My dad, Marty Takacs, is a great dad. My parents divorced when I was 14, and there were times I wasn’t a big fan of either of my parents, but I always knew my dad made the best effort. He wasn’t perfect. He made mistakes. He often let me get away with more than he should have, but he was available and involved and he loved his sons unconditionally.
My dad served his country in the Army and spent a year in Vietnam. In fact, by the time his tour of duty ended, I was already 4 months old. He left a newlywed and returned a father. While he was in Vietnam, he regularly visited an orphanage in Saigon to play with the kids there – orphans created by the war. I have pictures of many of these children hanging all over my young dad, half a world away from his own growing family. I treasure them.
My dad always donated blood while I was growing up.

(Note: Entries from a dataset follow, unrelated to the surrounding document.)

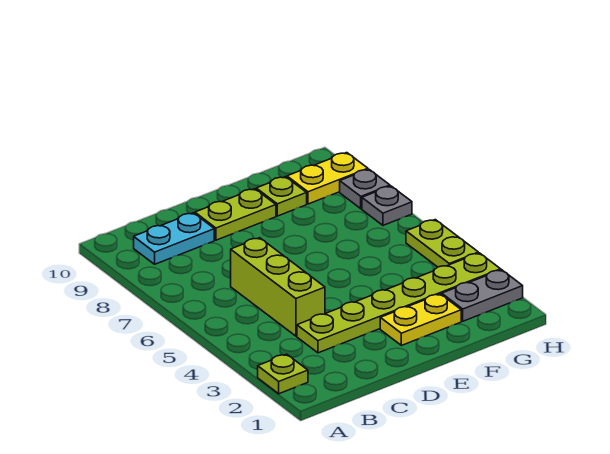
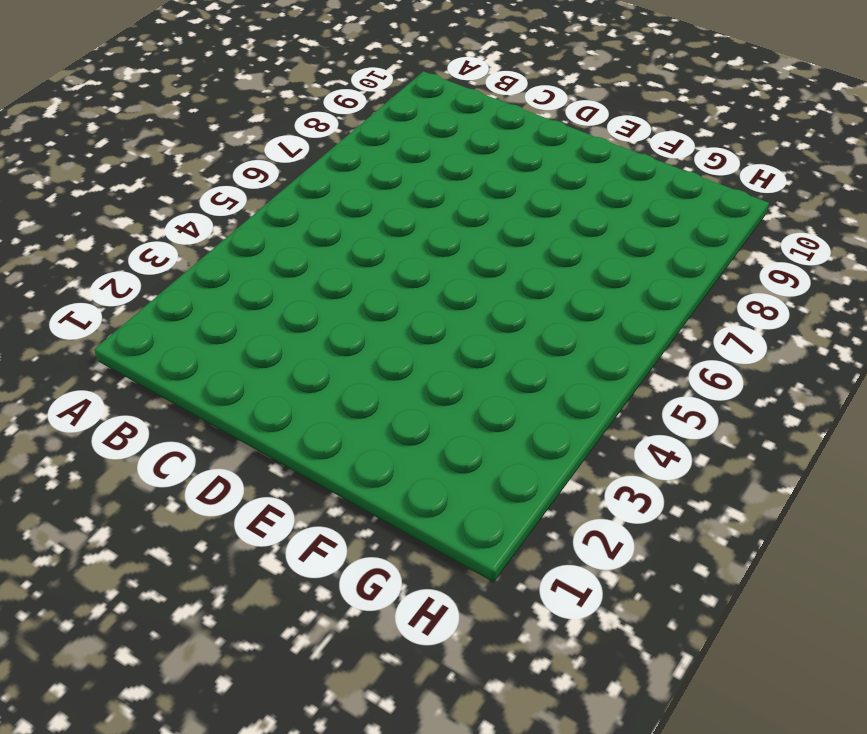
none -> lime plate A2 level 1
none -> cyan plate B9:C9 level 1
none -> lime plate C3:H3 level 1

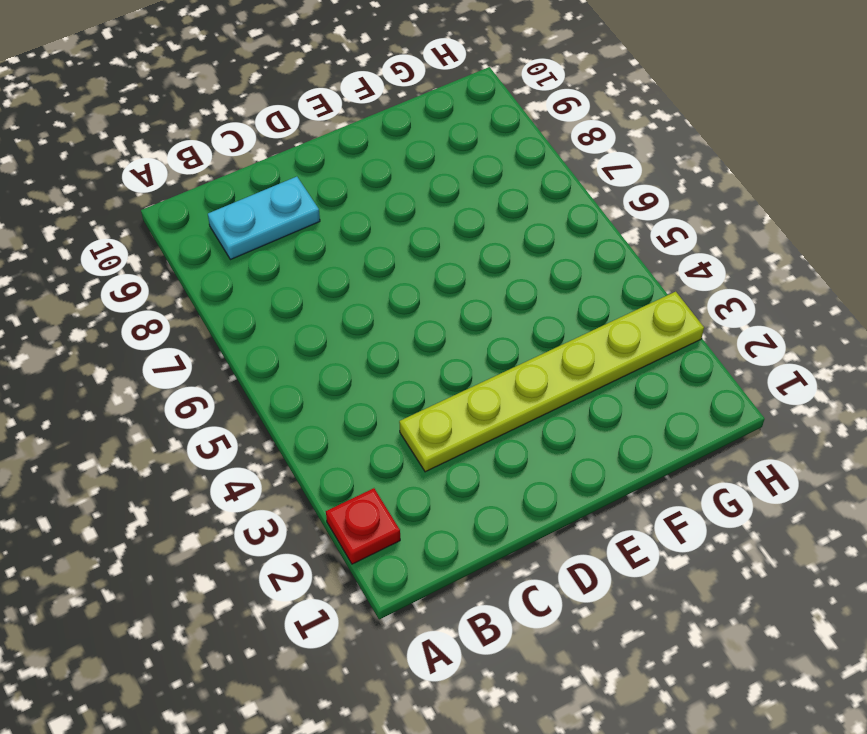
red plate A2 level 1 -> lime plate A2 level 1
none -> lime brick C4:C6 level 1
none -> lime plate D9:E9 level 1
none -> yellow plate E2:F2 level 1

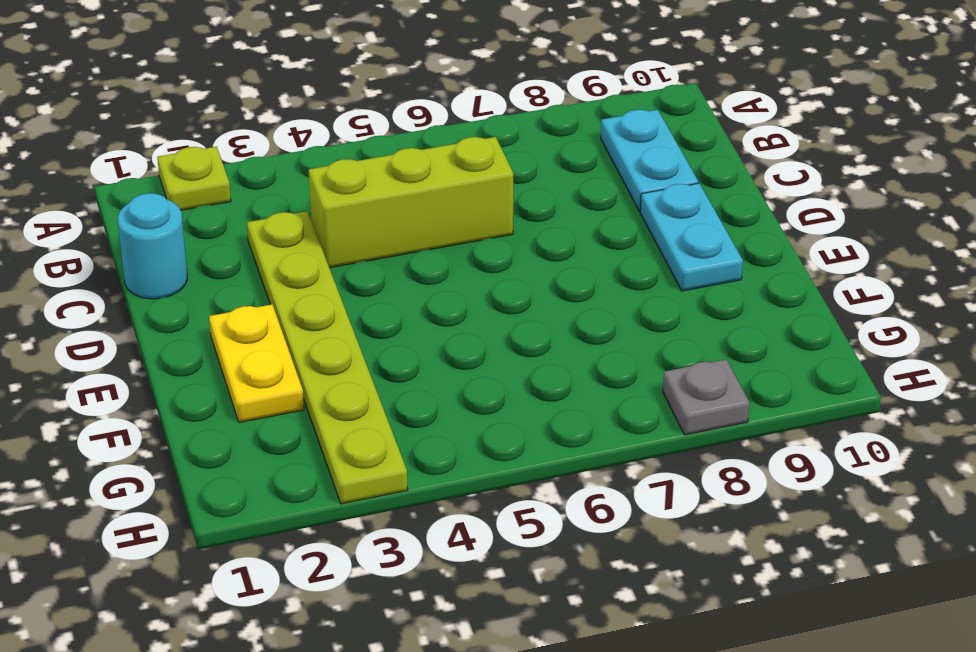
cyan round brick C1 level 1 -> none
cyan plate D9:E9 level 1 -> lime plate D9:E9 level 1
none -> lime plate F9 level 1
none -> grey plate G2:H2 level 1
none -> yellow plate G9:H9 level 1

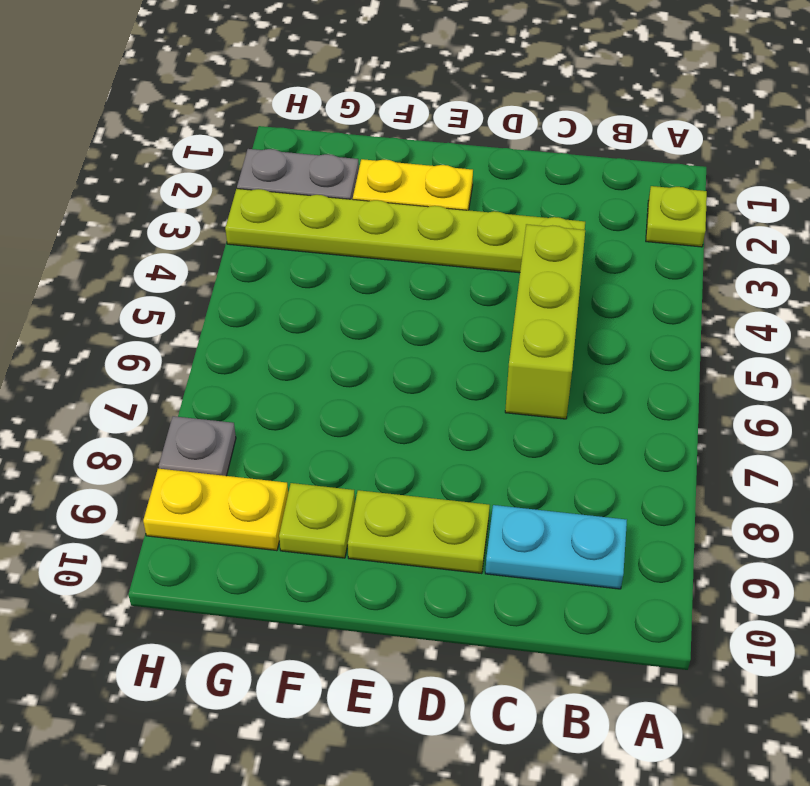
none -> lime plate H4:H5 level 1
none -> grey plate H7 level 1

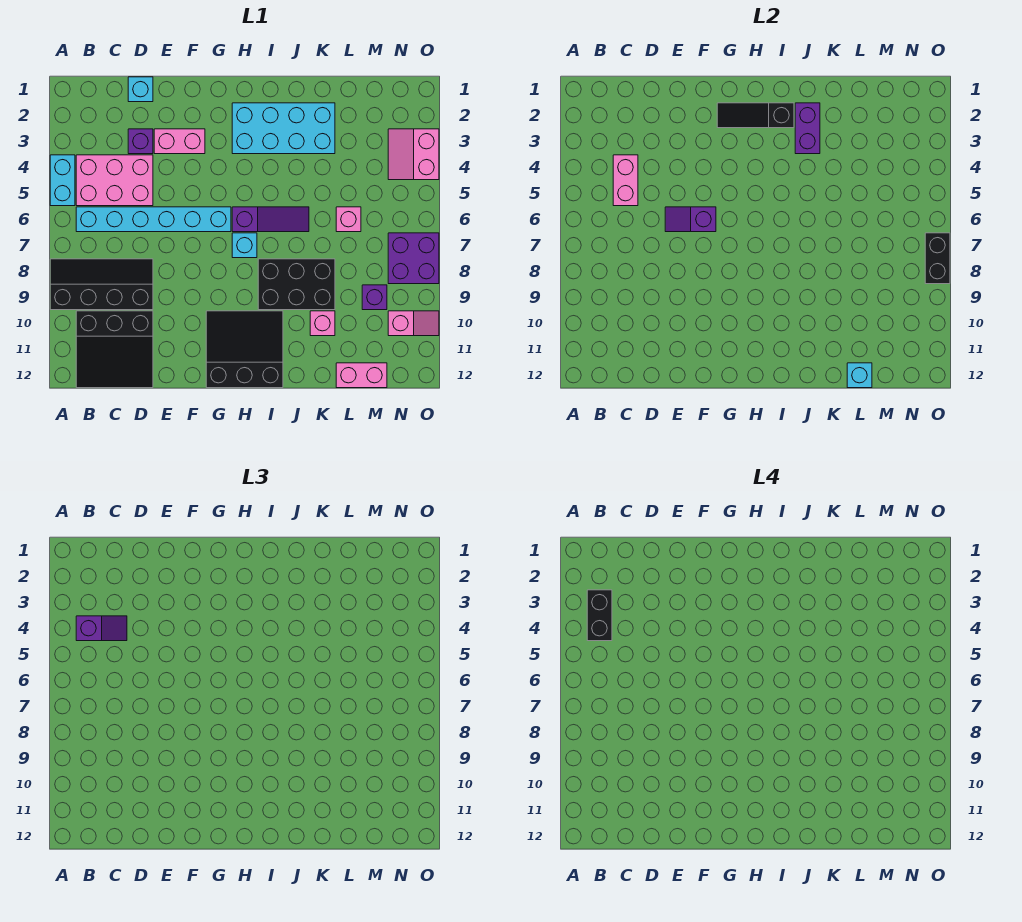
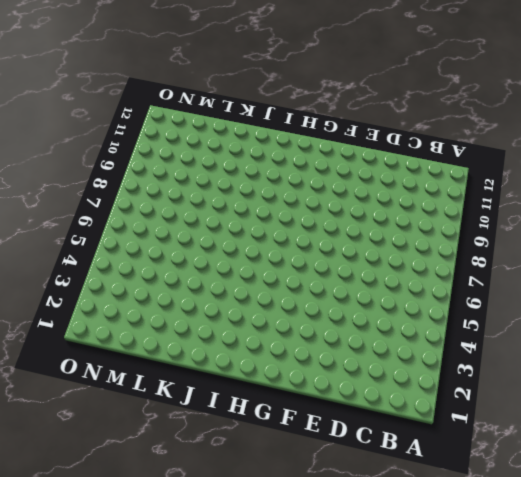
none -> cyan brick A4:A5 level 1
none -> black slope A8:D9 level 1 top 9
none -> pink brick B4:D5 level 1

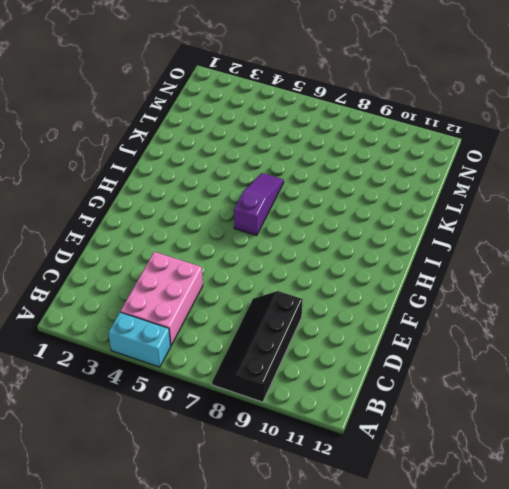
none -> cyan brick B6:G6 level 1
none -> black slope B10:D12 level 1 top 10
none -> cyan brick D1 level 1

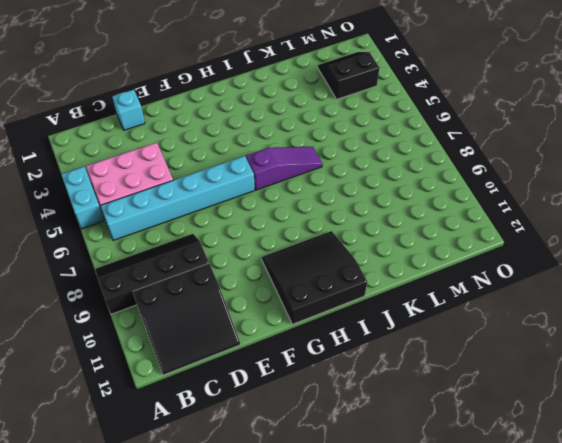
black slope M2:N3 level 1 top 3 -> pink slope N3:O4 level 1 top O
none -> purple brick D3 level 1
none -> pink brick E3:F3 level 1
none -> cyan brick H2:K3 level 1

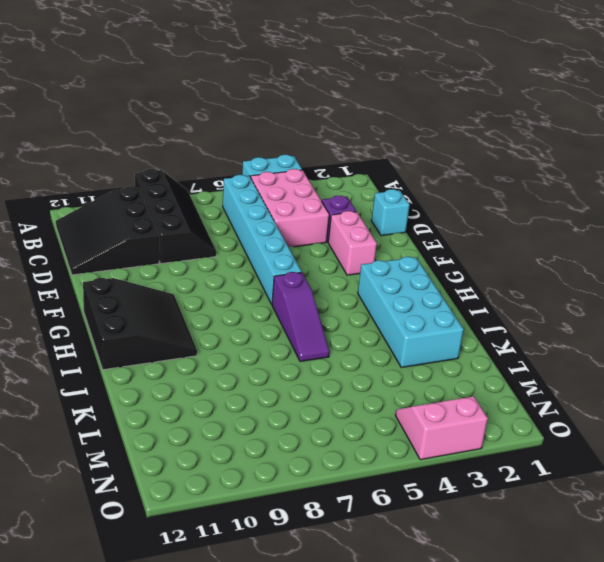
none -> cyan brick H7 level 1
none -> black brick I8:K9 level 1
none -> pink brick K10 level 1

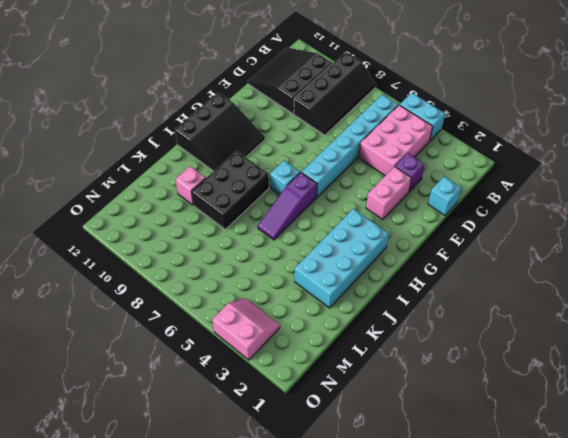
none -> pink brick L6 level 1
none -> pink brick L12:M12 level 1
none -> purple brick M9 level 1

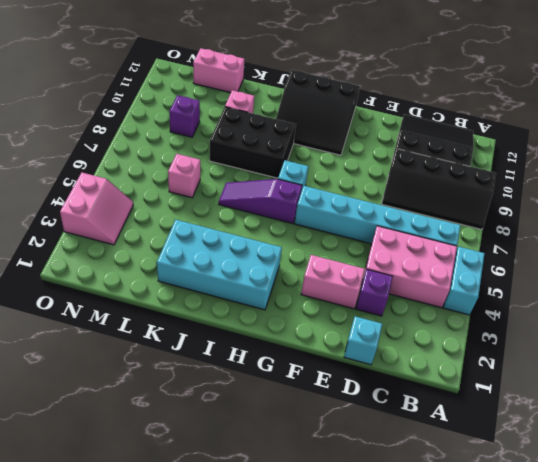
none -> purple brick N7:O8 level 1
none -> pink slope N10:O10 level 1 top N
none -> pink brick C4:C5 level 2

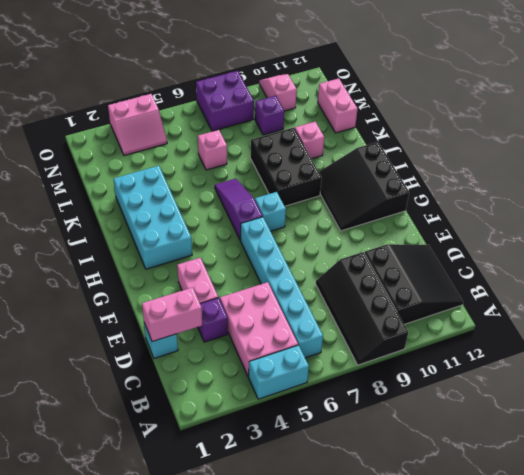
pink brick D1:D2 level 2 -> pink brick C4:C5 level 2
none -> purple slope E6:F6 level 2 top F
none -> black slope G2:I2 level 2 top I
none -> purple brick J2:J3 level 2

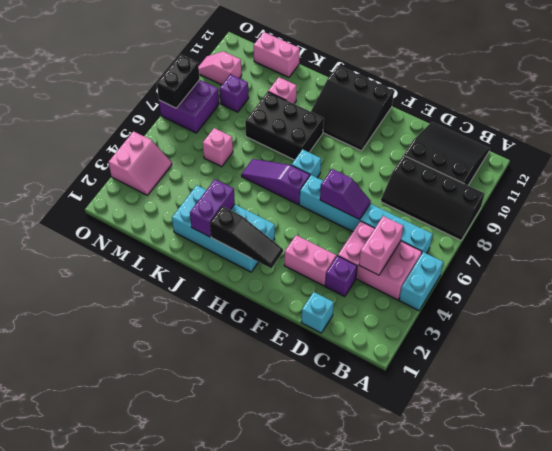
none -> cyan brick L12 level 2
none -> purple slope B4:C4 level 3 top B
none -> black brick B3:B4 level 4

As often as he could he went to the blood bank wherever we lived, and gave of himself. I remember these selfless things, and I admire that about him. My dad was a giver and I try to live up to his example.
I could go on about the great things he taught me and my brothers. Suffice it to say, I’m proud to carry his name and have never been ashamed to be called his son. I know many people can’t say the same nice things about their fathers or mothers. The only advice I can offer is to be the father or mother you didn’t have. This Father’s day I will give thanks for my father. The opportunity to be a father myself has been one of the great blessings in my life. I’m far from perfect when it comes to being a dad, but the things I do right I learned from a man doing his best despite his own less than ideal childhood.
Happy Father’s day to all the fathers doing their best.
Happy Father’s day Dad. I love you.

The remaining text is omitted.